JRS Ethiopia has been implementing a refugee child protection project in Addis Ababa in partnership with UNHCR and Refugee and Returnees Service (RRS) since July 2017 to provide comprehensive 

child protection services for unaccompanied and separated and other refugee children at risk living in Addis Ababa. Over the years, the number of refugee children including unaccompanied and separated children has been increasing in the city.  The outbreak of war in northern Ethiopia led to an increment of refugee children particularly unaccompanied and separated and other refugee children in the city. By the end of 2022, there were around 77,433 refugees in Addis Ababa. Eritrean refugees represent 92 % of the refugee population in Addis Ababa.


Refugee children account for 30 % of the total refugee in the city. There were 2623 (1294 F,1329M) unaccompanied or separated refugee children. Meanwhile, there were 2,683 (1285F,1398M) refugee children at various risks

(source: UNHCR 2022)1.


This has been increasing the demand for child protection services in urban areas, particularly in Addis Ababa. This has obliged JRS to strengthen and expand its services by opening a new Child Protection (CP) and Mental Health and Psychosocial Support (MHPSS) Center around Ayat Square in Addis Ababa with funding from PRM (August 2022). The goal of the JRS’s child protection program is to provide and strengthen child protection interventions and address the mental health and psychosocial needs of urban refugees focusing on unaccompanied and separated refugee children and other vulnerable children and youth. In line with this, the project’s primary target groups are separated refugee children, caregivers, and refugees in need of various CP and MHPSS services.  

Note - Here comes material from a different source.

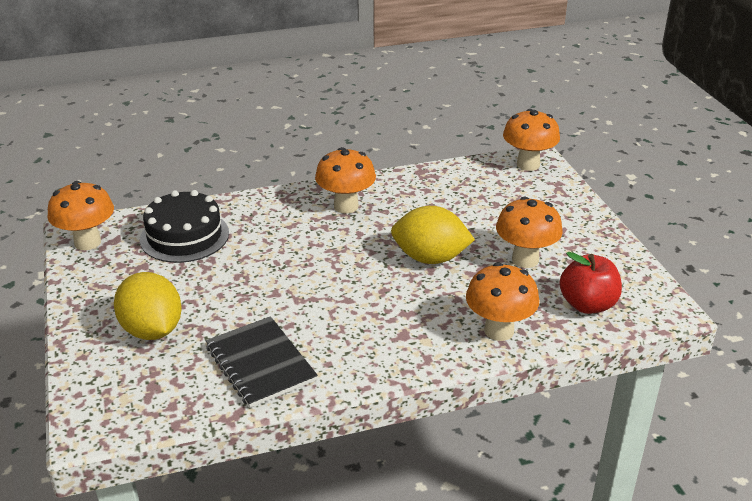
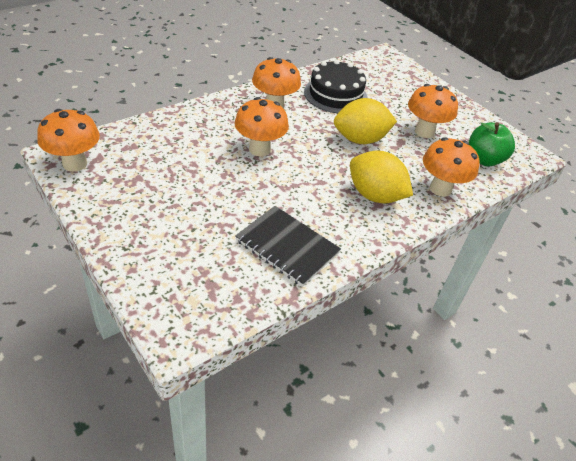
camera: 25 degrees left, 10 degrees up
(152, 330) = (180, 234): yellow lemon -> yellow lemon (375, 195)
(184, 236) = (159, 147): black cake -> black cake (335, 95)
(528, 164) = (382, 60): orange mushroom -> orange mushroom (259, 149)
(587, 304) = (484, 159): red apple -> green apple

The CP program has provided quality case management services by conducting Best Procedures (BIA and BID), facilitating alternative care arrangements for unaccompanied and separated refugee children, and providing monthly cash-based assistance to children who were under foster care arrangement. Besides better parenting skills training, emergency individual protection assistance, non-formal education, life skill training, capacity building training for staff and refugee community structures, awareness raising workshops on SGBV, sexual and reproductive health, and menstrual hygiene management, monthly ROVs and case management member’s meetings, PTA meetings, home visit programs, and monthly child parliament sessions effectively carried out under child protection program. JRS has also increased the number of Child Protection Refugee Outreach Volunteers (ROVs) from 20 to 50 to reach many refugee children residing in Addis Ababa. 


On the other hand, MHPSS services have been carried out through implementing counseling services, availing psychosocial services (recreational, sport, etc.), life skills training, psychoeducation and MHPSS awareness raising, advocacy events, capacity building of community structures on MHPSS, and conducting primary health care unit MHPSS service facility readiness assessments. 

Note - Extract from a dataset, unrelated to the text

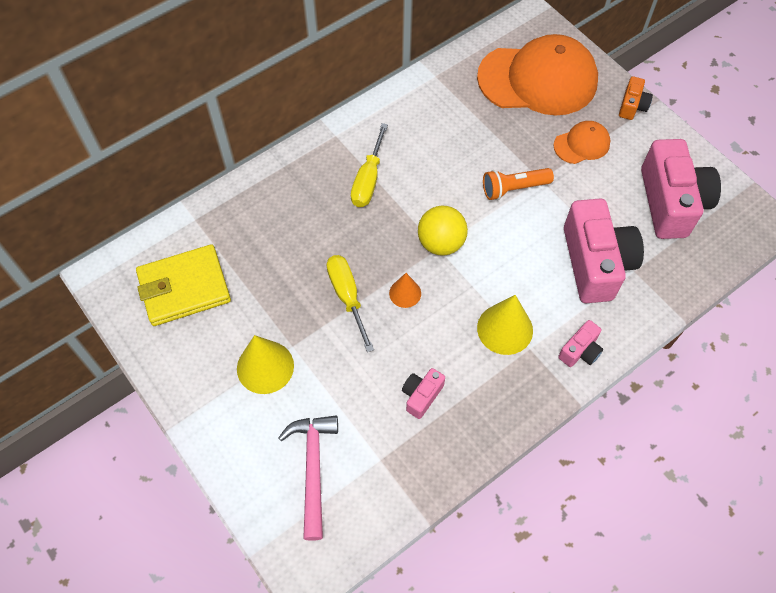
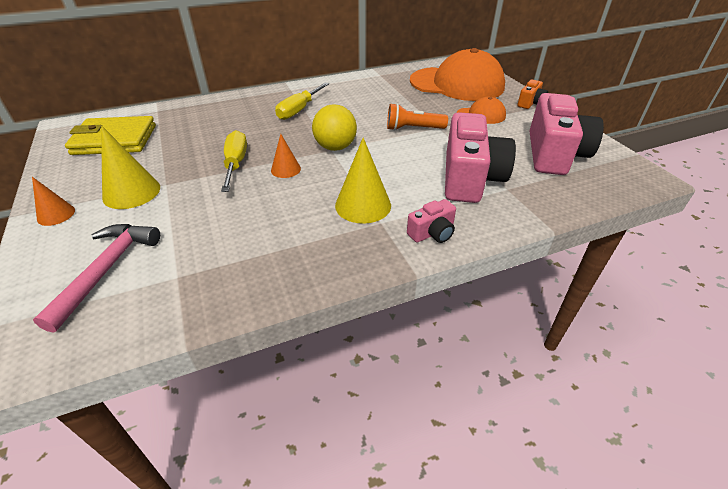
camera: 15 degrees right, 20 degrees down
(211, 416) = (56, 214): none -> orange cone
(421, 395) = (254, 236): pink camera -> none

To ensure community participation and effective implementation of the CP and MHPSS activities, different community structures organized and conducted regular follow-up and monitoring programs; event days were also held to accompany beneficiaries. These events provided an opportunity for beneficiaries to share their experiences. They helped further foster trust and understanding between the community and humanitarian actors and ensure safe and effective assistance delivery. Additionally, the structures enable the community to become more involved in development and decision-making. 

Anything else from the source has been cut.